A aposta do Santander passa pela criação de um modelo de banca privada internacional, combinando equipas locais fortalecidas e presença estratégica em mercados-chave. Em Espanha, o banco adicionou 20 novos banqueiros. Já no Médio Oriente, a instituição superou as previsões e recrutou quase 30 especialistas para a sua filial no Dubai International Financial Center, reforçando a cobertura de mercados como Emirados Árabes Unidos, Catar e Arábia Saudita, revela o ‘Expansión’.
O Santander vê na gestão de ativos e seguros um segmento prioritário de crescimento, especialmente num contexto de taxas de juro em queda. Com mais de 500 mil milhões de euros em ativos sob gestão – dos quais 324 mil milhões pertencem ao private banking –, o banco procura compensar a descida das receitas financeiras através do aumento de comissões sobre produtos sofisticados para clientes de elevado património.
Ainda a nível internacional, a presidente do banco Santander, Ana Botín, reforçou sua confiança no futuro do Santander UK, afirmando que se sente “forte o suficiente” para continuar à frente da instituição enquanto o conselho e os acionistas permitirem.
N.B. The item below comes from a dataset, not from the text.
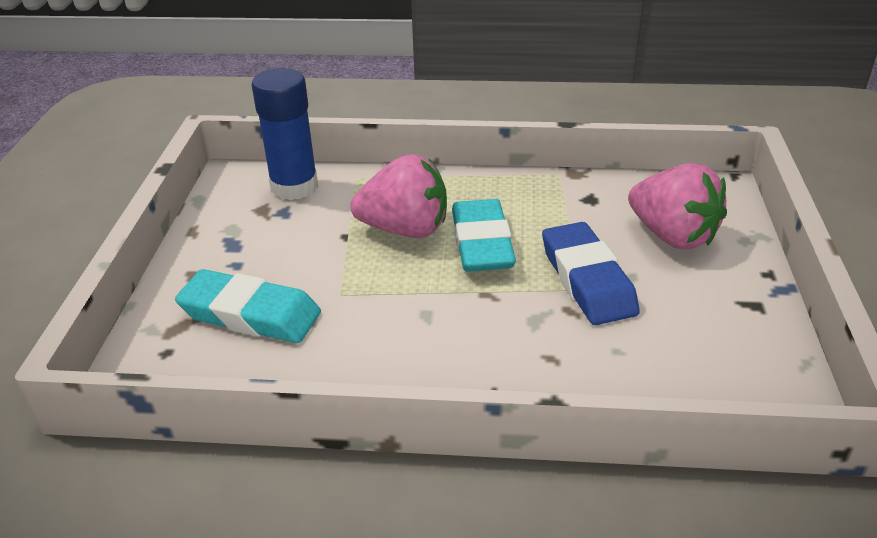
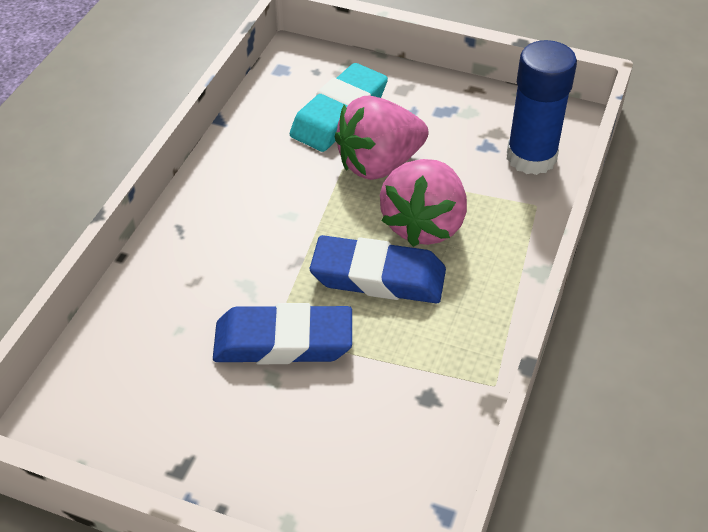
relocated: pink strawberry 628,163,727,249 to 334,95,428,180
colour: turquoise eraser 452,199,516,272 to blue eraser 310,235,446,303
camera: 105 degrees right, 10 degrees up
Em declarações ao ‘The Sunday Times’, Ana Botín negou rumores sobre a possível venda da filial britânica, destacando que o Reino Unido permanece um mercado estratégico para o grupo.
A presidente explicou que o banco está focado em expandir sua presença no país, especialmente de forma orgânica, e mencionou a possibilidade do lançamento do Openbank, seu banco digital.
Recentemente, o Santander UK enfrentou dificuldades financeiras, incluindo uma provisão de 350 milhões de euros devido a um problema relacionado ao financiamento de carros, o que afetou os seus lucros em 48% no período de janeiro a setembro. Além disso, o banco anunciou a renúncia de William Vereker, presidente da subsidiária britânica, em 2025, o que foi interpretado como parte de um processo de sucessão planeado.